It is half-past five o’clock, and an autumn afternoon, when the reader and Solomon Gills become acquainted. Solomon Gills is in the act of seeing what time it is by the unimpeachable chronometer. The usual daily clearance has been making in the City for an hour or more; and the human tide is still rolling westward. “The streets have thinned,” as Mr Gills says, “very much.” It threatens to be wet tonight. All the weatherglasses in the shop are in low spirits, and the rain already shines upon the cocked hat of the wooden Midshipman.

“Where’s Walter, I wonder!” said Solomon Gills, after he had carefully put up the chronometer again. “Here’s dinner been ready, half an hour, and no Walter!”

Turning round upon his stool behind the counter, Mr Gills looked out among the instruments in the window, to see if his nephew might be crossing the road.

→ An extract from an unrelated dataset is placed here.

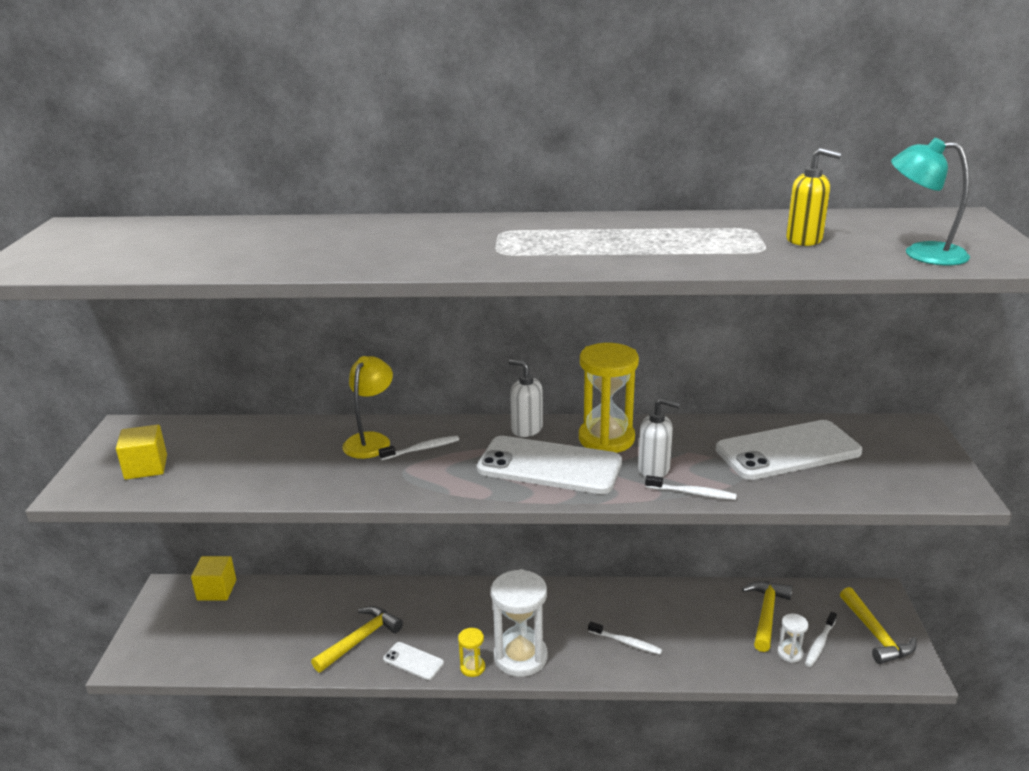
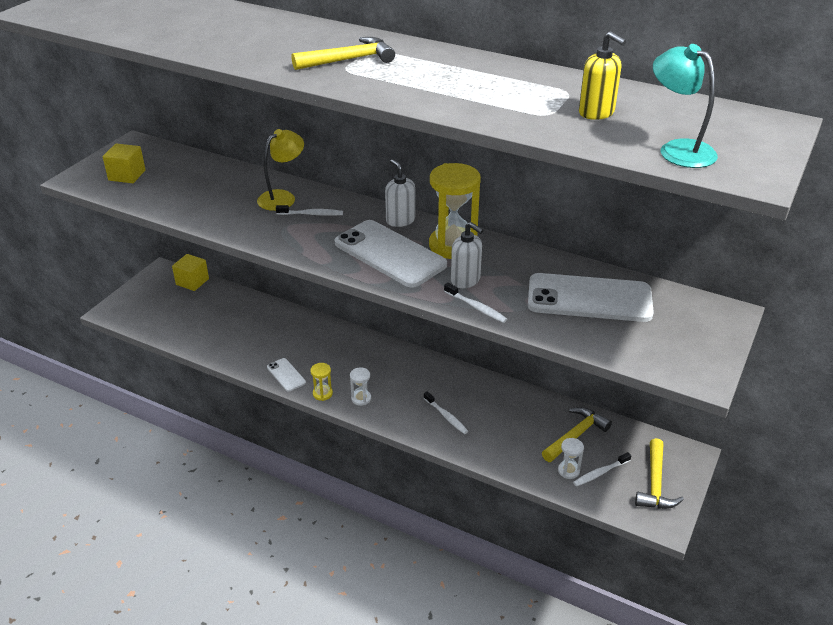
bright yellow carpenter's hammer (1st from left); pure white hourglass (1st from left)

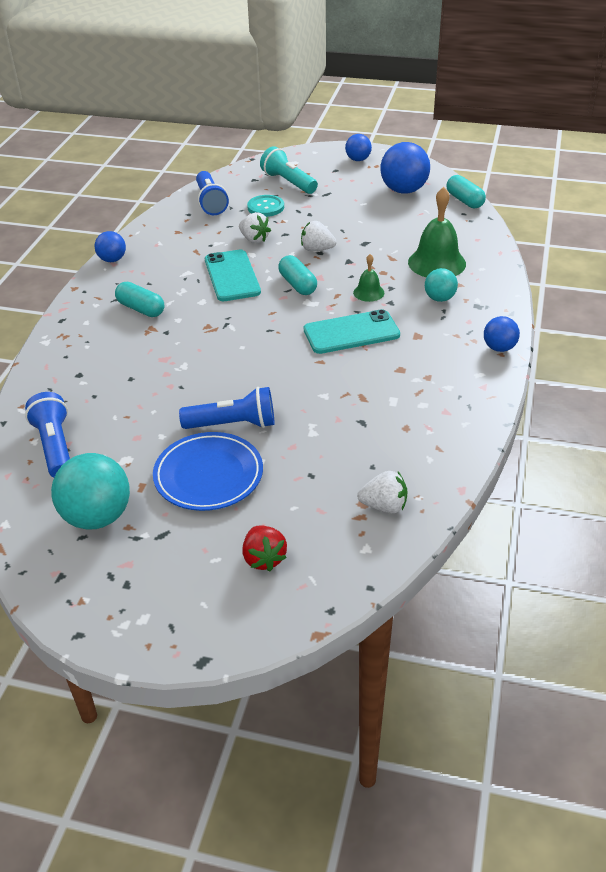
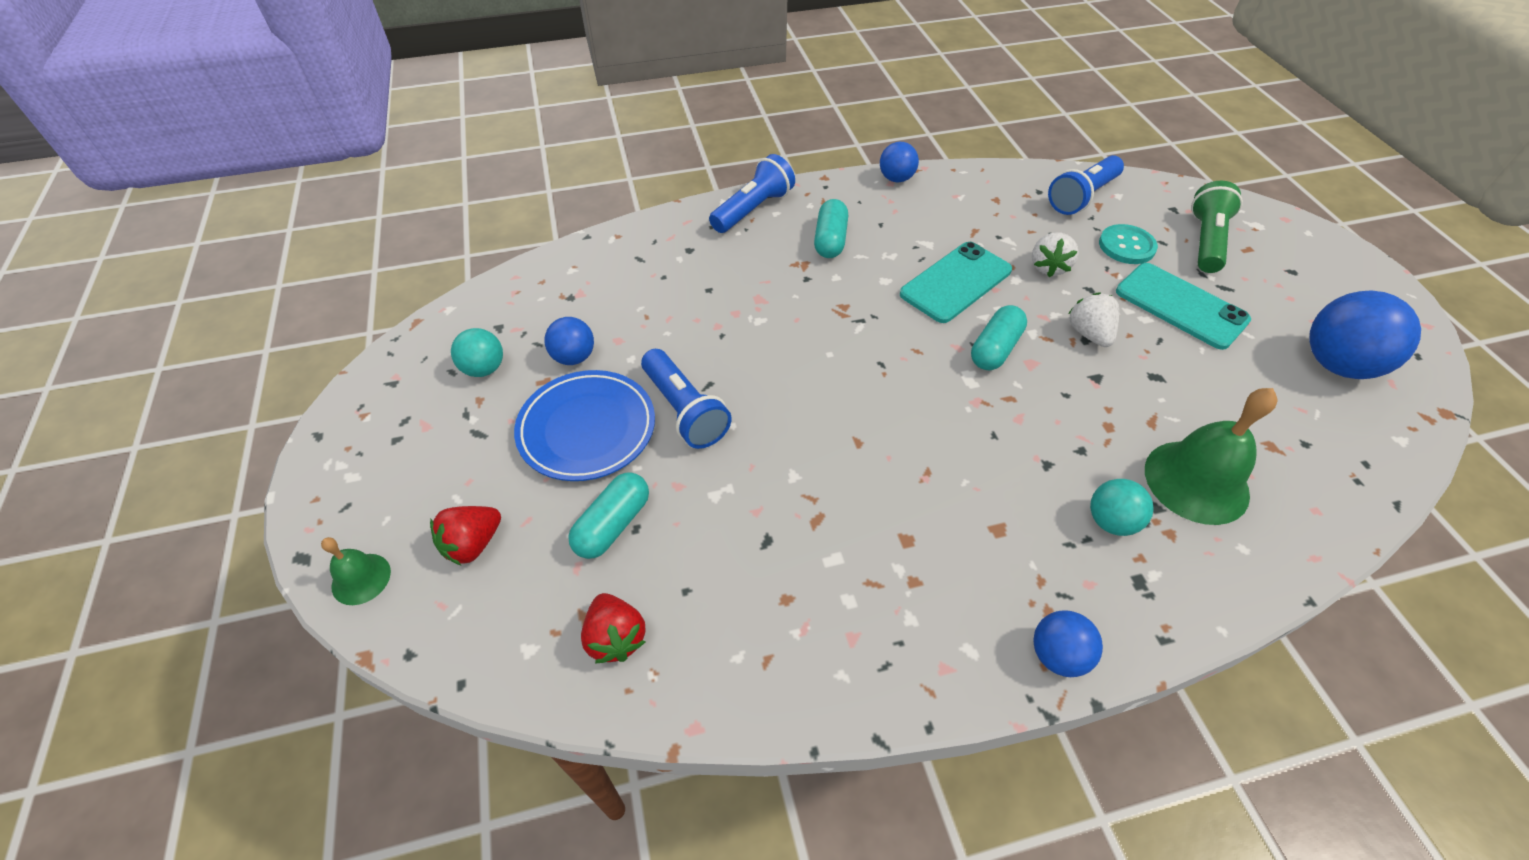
blue torch (2nd from left); aqua sphere (1st from left); leaf-green torch; aqua phone (2nd from left); blue sphere (1st from left); leaf-green bell (1st from left); scarlet berry (2nd from left); aqua pill shape (1st from left)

No. He was not among the bobbing umbrellas, and he certainly was not the newspaper boy in the oilskin cap who was slowly working his way along the piece of brass outside, writing his name over Mr Gills’s name with his forefinger.

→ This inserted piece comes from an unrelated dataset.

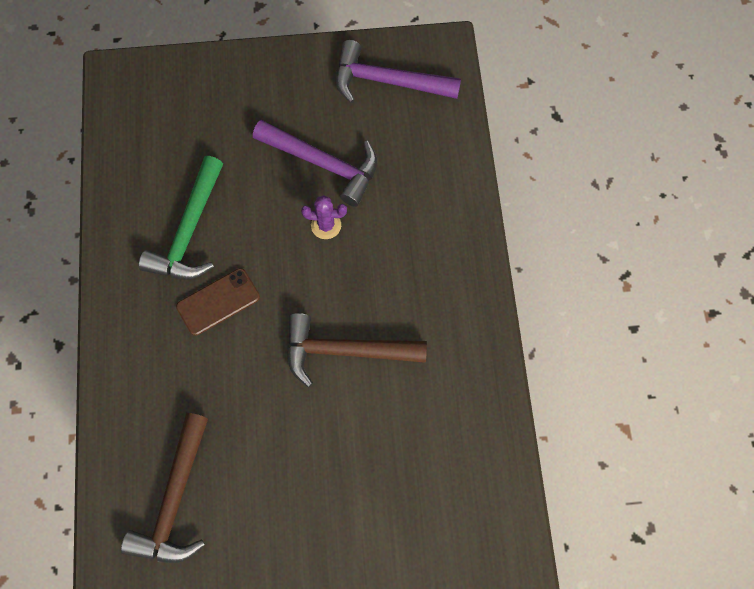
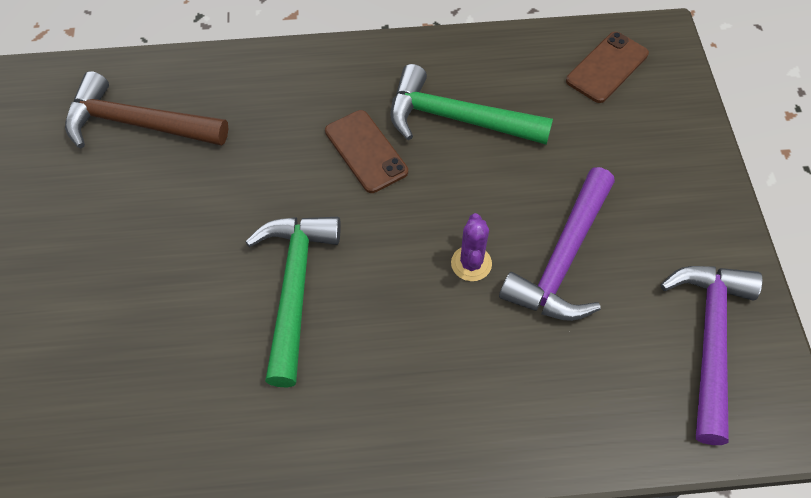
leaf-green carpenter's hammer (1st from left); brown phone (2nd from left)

“If I didn’t know he was too fond of me to make a run of it, and go and enter himself aboard ship against my wishes, I should begin to be fidgetty,” said Mr Gills, tapping two or three weather-glasses with his knuckles. “I really should. All in the Downs, eh! Lots of moisture! Well! it’s wanted.”

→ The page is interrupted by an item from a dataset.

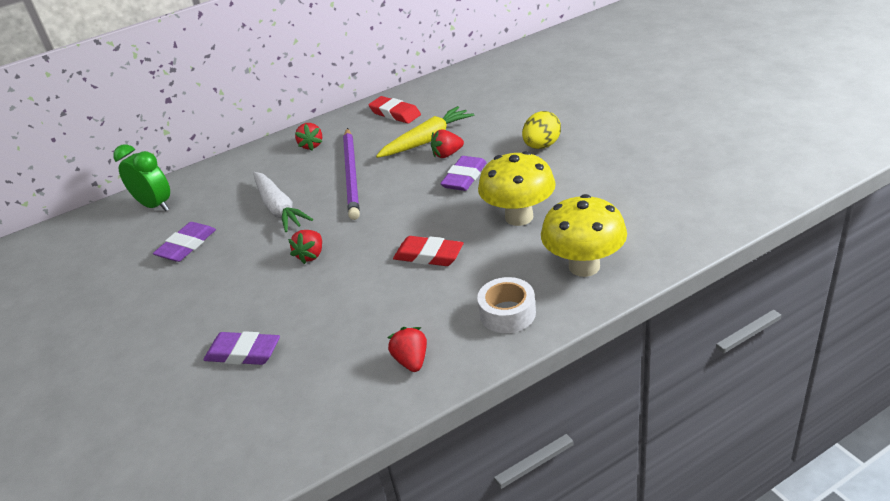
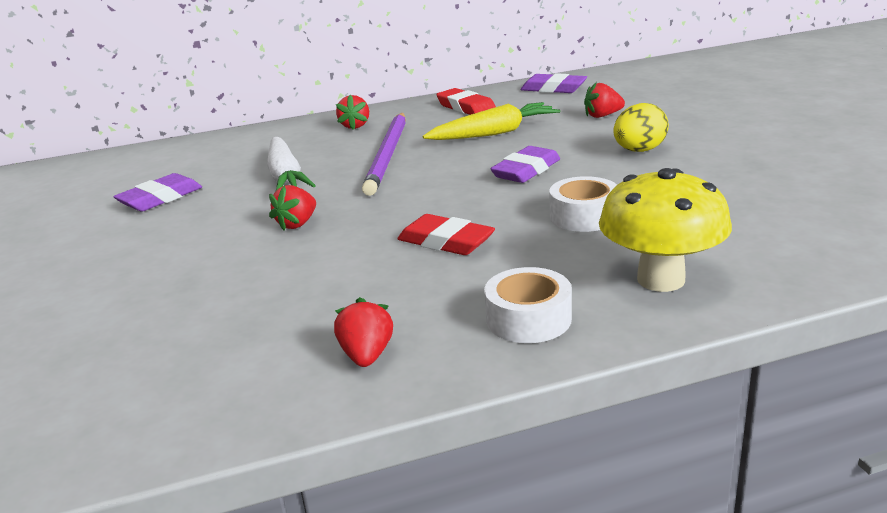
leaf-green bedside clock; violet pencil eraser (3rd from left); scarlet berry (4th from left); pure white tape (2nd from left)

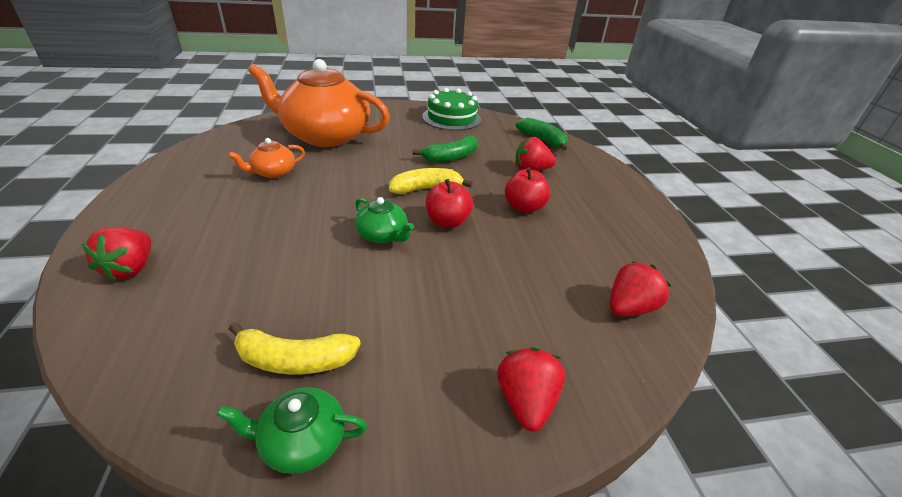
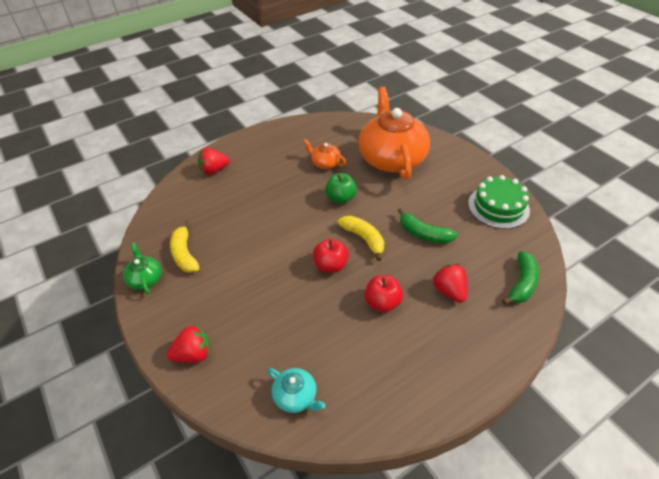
leaf-green teapot (2nd from left in the first image); aqua teapot; leaf-green apple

“I believe,” said Mr Gills, blowing the dust off the glass top of a compass-case, “that you don’t point more direct and due to the back parlour than the boy’s inclination does after all. And the parlour couldn’t bear straighter either. Due north. Not the twentieth part of a point either way.”

“Halloa, Uncle Sol!”

“Halloa, my boy!” cried the Instrument-maker, turning briskly round. “What! you are here, are you?”

A cheerful looking, merry boy, fresh with running home in the rain; fair-faced, bright-eyed, and curly-haired.

“Well, Uncle, how have you got on without me all day? Is dinner ready? I’m so hungry.”

“As to getting on,” said Solomon good-naturedly, “it would be odd if I couldn’t get on without a young dog like you a great deal better than with you. As to dinner being ready, it’s been ready this half hour and waiting for you. As to being hungry, I am!”